Understanding Bertrand's Paradox
Bertrand's paradox is a deceptive problem in probability theory. It begins with intuitive geometry: place an equilateral triangle inside a circle such that all three vertices touch the circumference. The triangle's sides are chords of the circle. The paradox asks: if you draw a chord at random, what is the probability that it will be longer than a side of the inscribed triangle?
What makes this a paradox is not the question itself, but the answer. There is no single answer. Depending on your method of selecting the random chord, you can arrive at three different probabilities—all mathematically defensible. This discovery troubled mathematicians in the 19th century because it suggested that even well-posed mathematical problems could yield multiple correct solutions.
The root cause is the phrase "draw a chord at random." Randomness over an infinite space requires explicit definition. Without specifying how the randomness is distributed—that is, which sampling procedure you employ—the problem remains ambiguous. This is where the principle of indifference, which assigns equal likelihood to all outcomes, becomes insufficient.
The Three Solutions
Bertrand's paradox yields three distinct probabilities depending on the method used to generate random chords:
Random Endpoints Method: P = 1/3 ≈ 0.3333 or 33.33%
Random Radial Point Method: P = 1/2 = 0.5000 or 50%
Random Midpoint Method: P = 1/4 = 0.2500 or 25%
P— The probability that a randomly drawn chord is longer than the inscribed triangle's sideMethod— The procedure used to select the random chord: endpoints, radial points, or midpoints
The Three Sampling Methods Explained
Random Endpoints Method: Select one vertex of the inscribed triangle as a fixed starting point. Draw a chord from this point to a random location on the circle's circumference. A chord is longer than the triangle's side only if its endpoint falls within a specific arc—exactly 1/3 of the circumference opposite the starting vertex. Hence, the probability is 1/3 or 33.33%.

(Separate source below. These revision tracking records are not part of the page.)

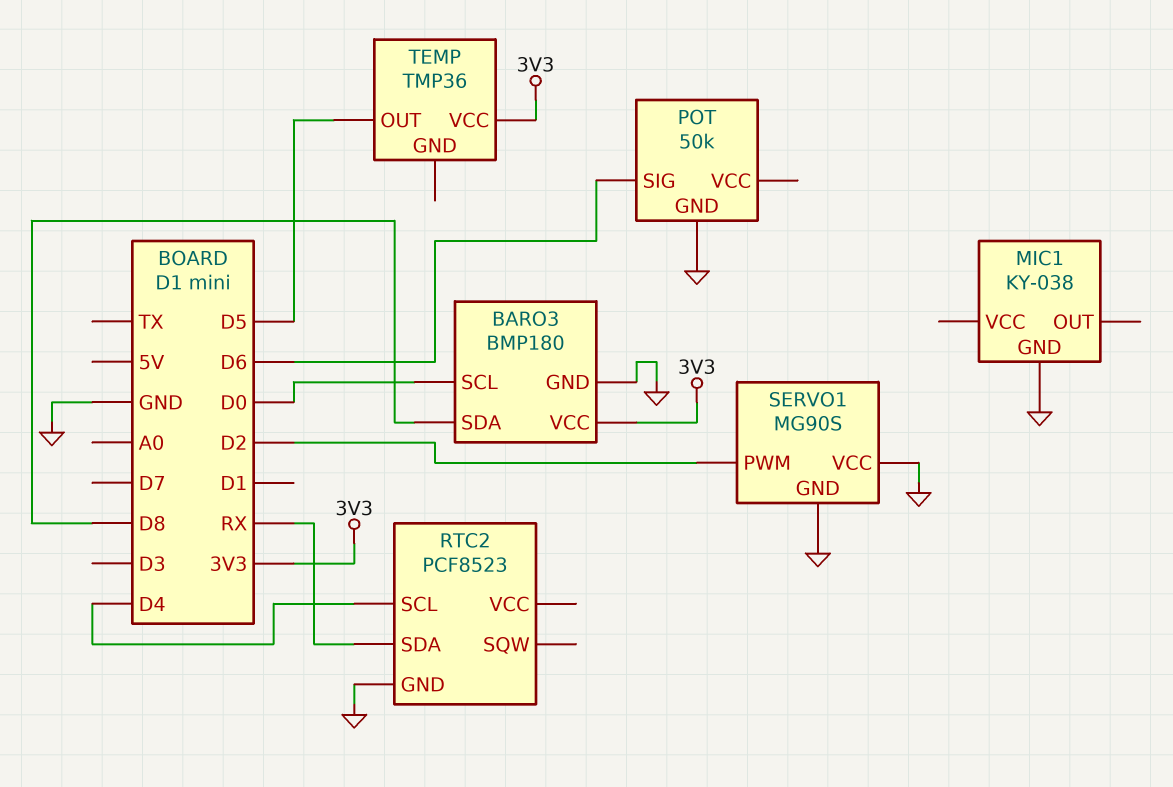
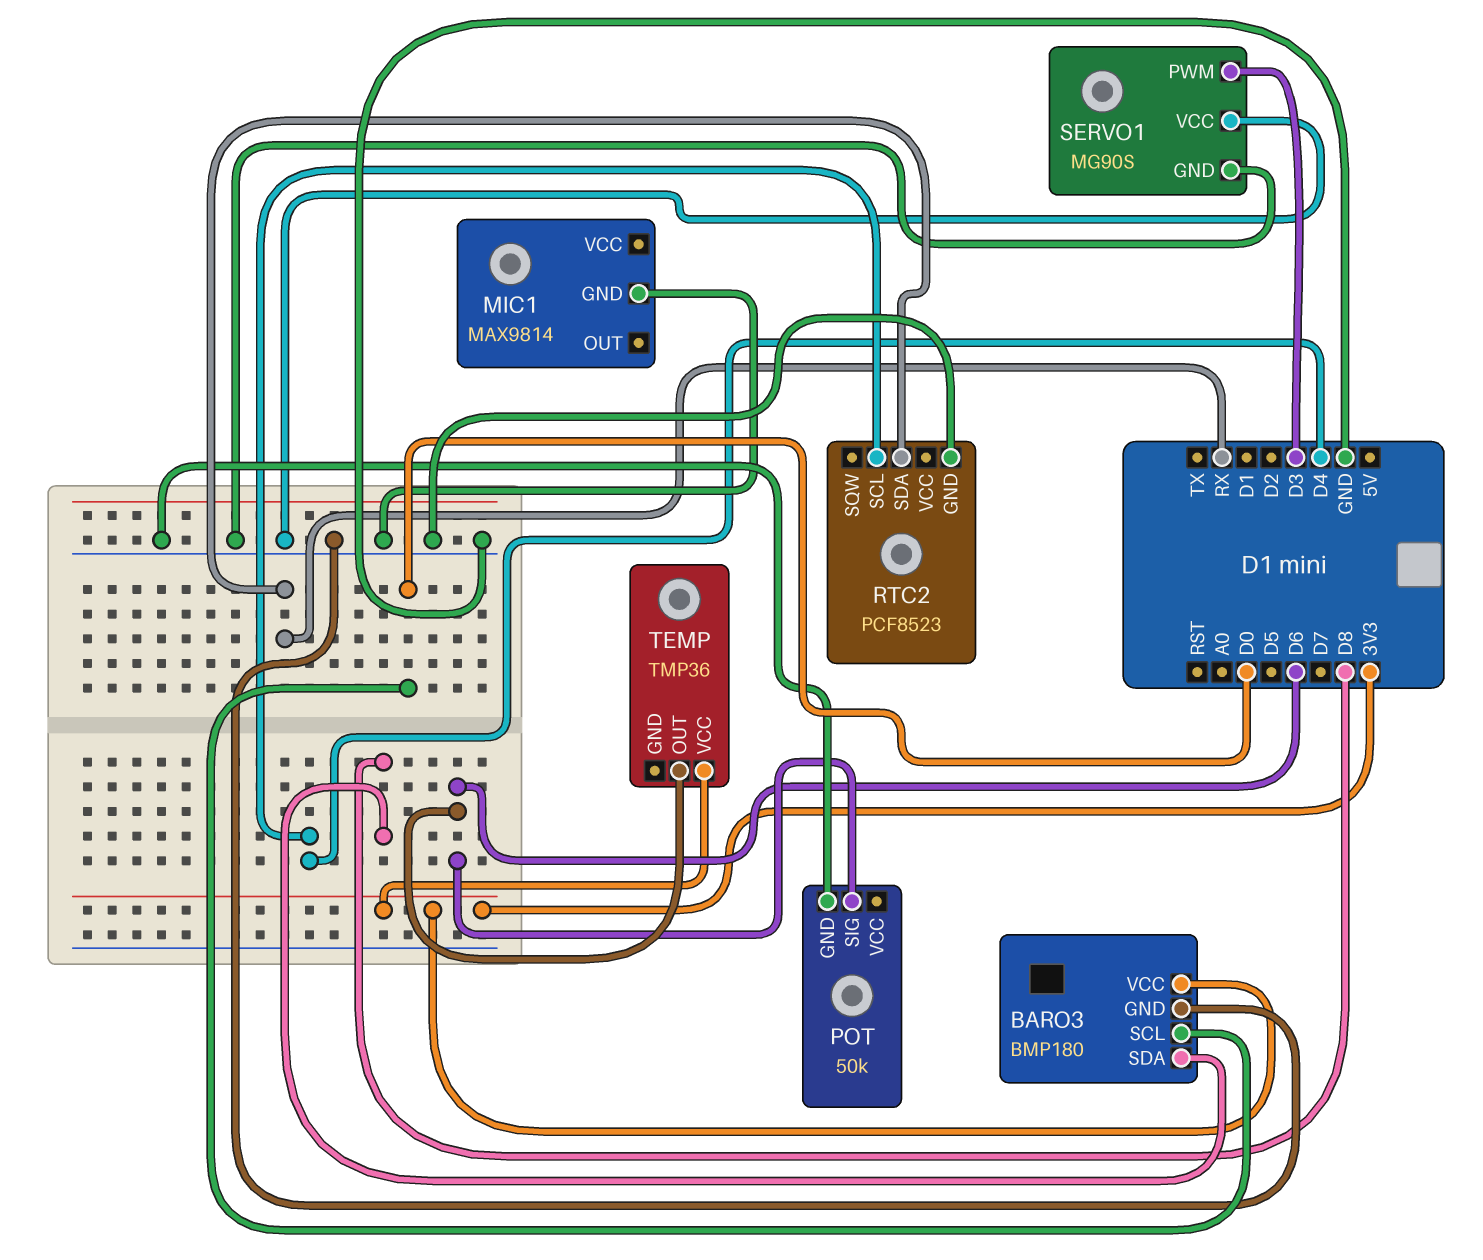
MIC1: KY-038 -> MAX9814
SERVO1 pin PWM: D2 -> D3
TEMP pin OUT: D5 -> D6

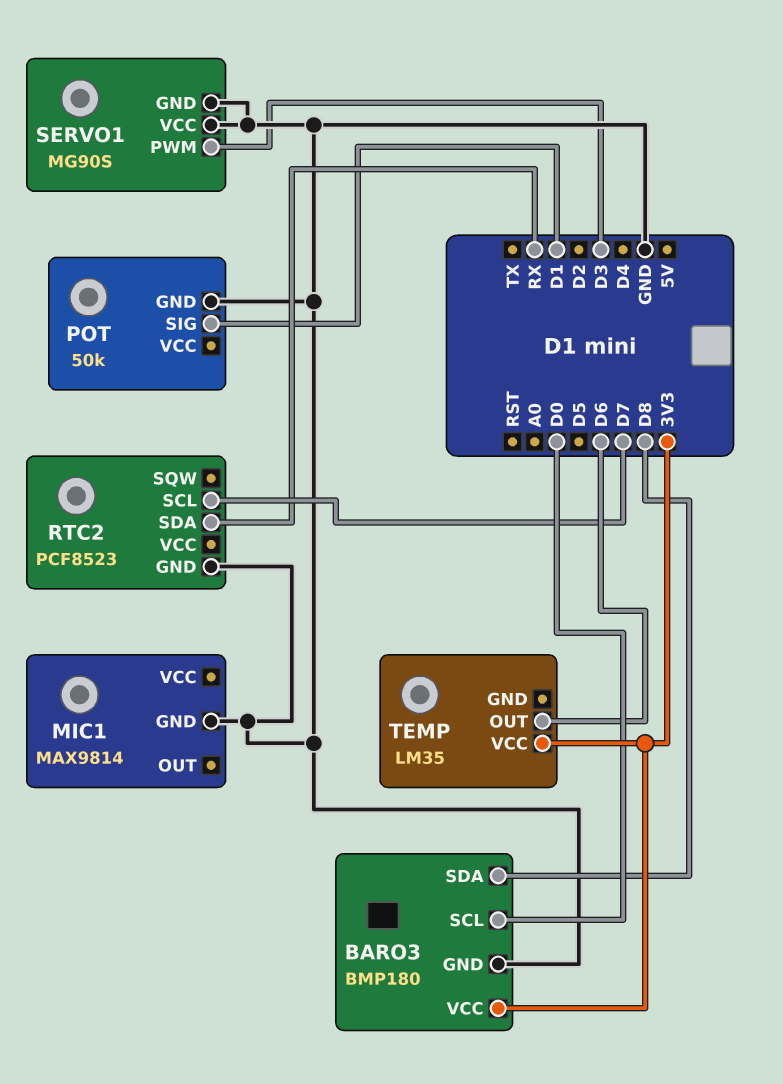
POT pin SIG: D6 -> D1
RTC2 pin SCL: D4 -> D7
TEMP: TMP36 -> LM35

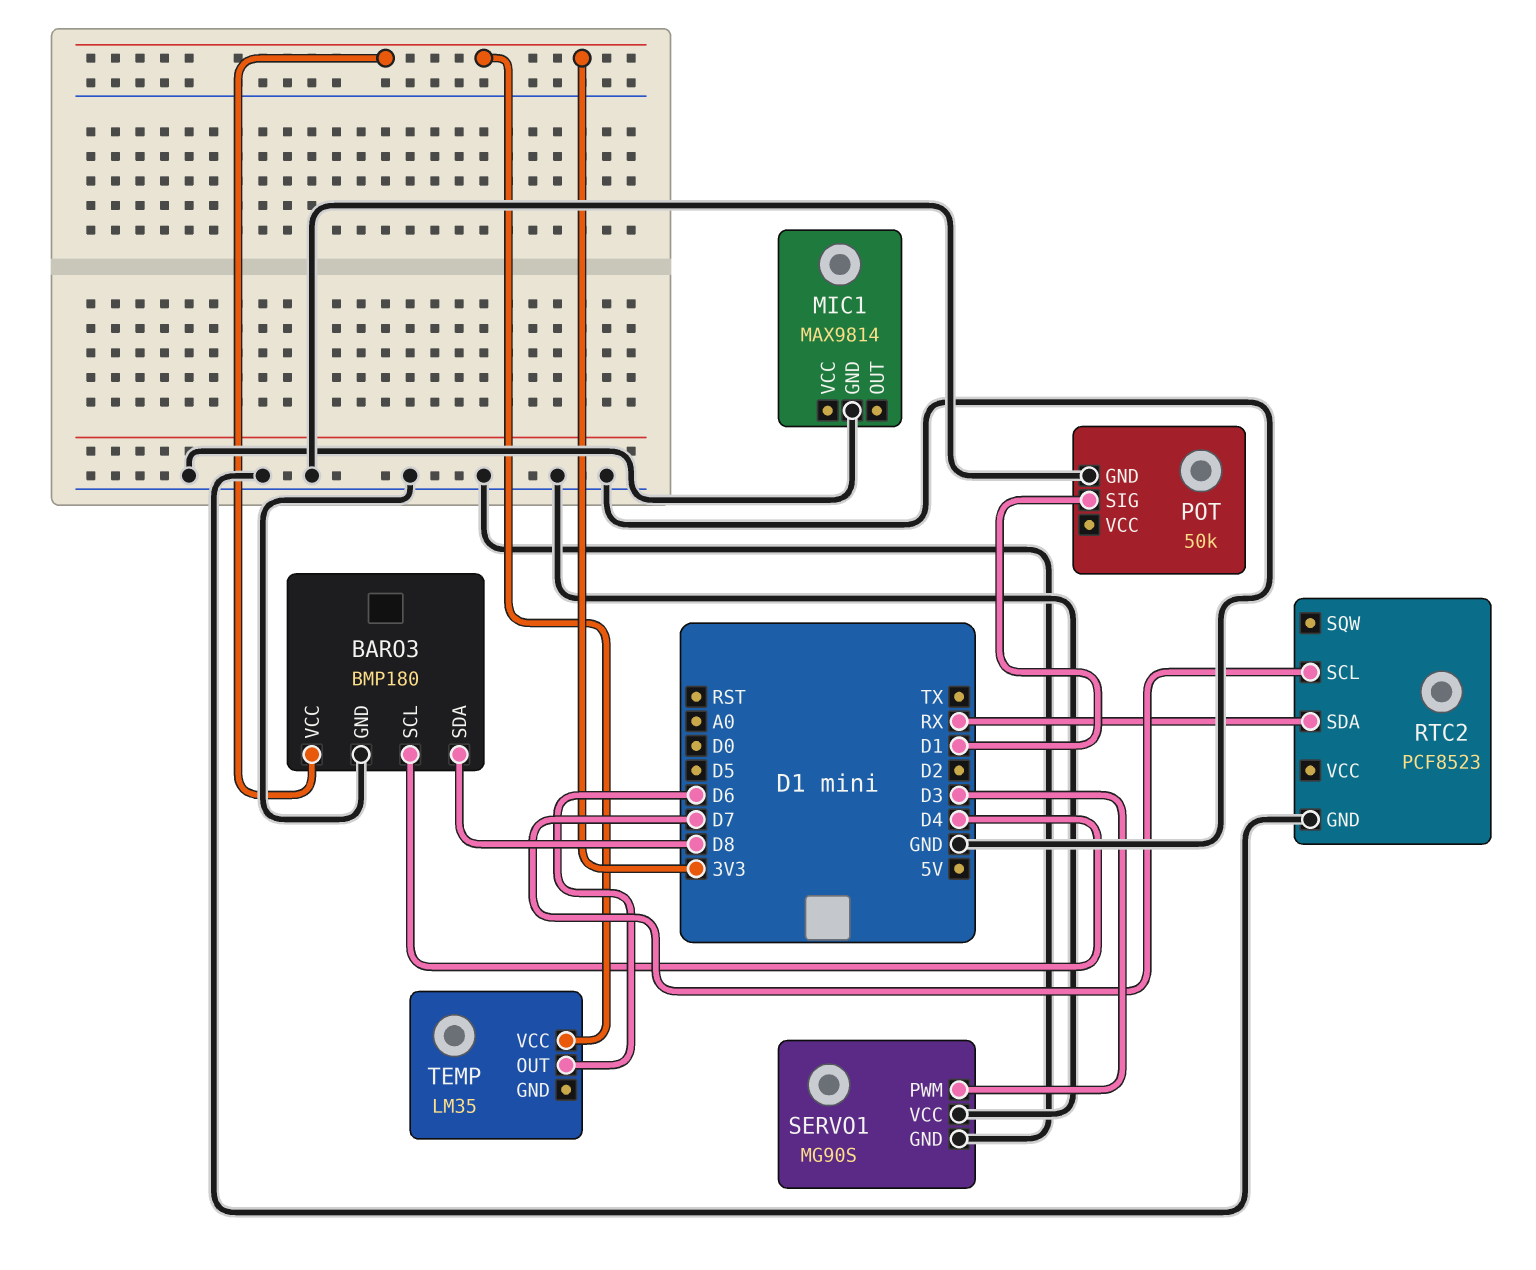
BARO3 pin SCL: D0 -> D4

Random Radial Point Method: Choose a random point along a radius of the circle (from centre to edge). Construct a chord perpendicular to this radius through that point. The key insight: a chord is longer than the triangle's side if and only if its midpoint lies within the inscribed circle. Since the inscribed circle occupies exactly half the area of the original circle, the probability is 1/2 or 50%.
Random Midpoint Method: Pick a random point anywhere inside the original circle. This point becomes the midpoint of your chord (the chord perpendicular to the radius through that point). A chord exceeds the triangle's side length when its midpoint falls inside the inscribed circle. The inscribed circle's area is 1/4 that of the original circle, yielding a probability of 1/4 or 25%.
Key Pitfalls and Insights
Understanding Bertrand's paradox requires careful attention to these practical considerations:
- Sampling Ambiguity Is Real — The paradox is not a mathematical error but a genuine reminder that "random" over infinite spaces is meaningless without specification. In practical applications—simulation, experimental design, Monte Carlo methods—always make your sampling procedure explicit.
- The Principle of Indifference Has Limits — Treating all outcomes as equally likely seems fair, but over infinite domains it leads to contradictions. This principle works well for finite discrete spaces but breaks down when applied naively to continuous distributions.
- Symmetry Does Not Resolve It — Even though the circle and inscribed triangle are geometrically symmetric, this symmetry alone cannot pick a unique answer. The three methods are equally symmetric in their own geometric frameworks, yet they produce different results.
- Applications Beyond Theory — Bertrand's paradox appears in physics (e.g., radiation problems), engineering (tolerance analysis), and statistics (Bayesian priors). Recognizing the ambiguity in problem statements can prevent misinterpretation of results in real-world analyses.
Why Multiple Answers Are All Valid
The crucial insight is that each of the three solutions emerges from a different, internally consistent probability distribution over the infinite space of chords. The endpoints method, the radial method, and the midpoint method each impose a different notion of uniformity.
This raises a philosophical question: which distribution is "correct"? The answer depends on the physical or practical context. If you are generating chords by dropping sticks onto a circle, the physics of the process determines which solution applies. If you are a mathematician working purely abstractly, you must state your assumption explicitly.
The paradox thus serves as a cautionary tale: infinite spaces demand rigorous specification of probability measures. Without it, ambiguity is not just possible—it is inevitable. Modern probability theory addresses this through measure theory, which formalizes exactly how to assign probabilities to events in infinite spaces in a consistent manner.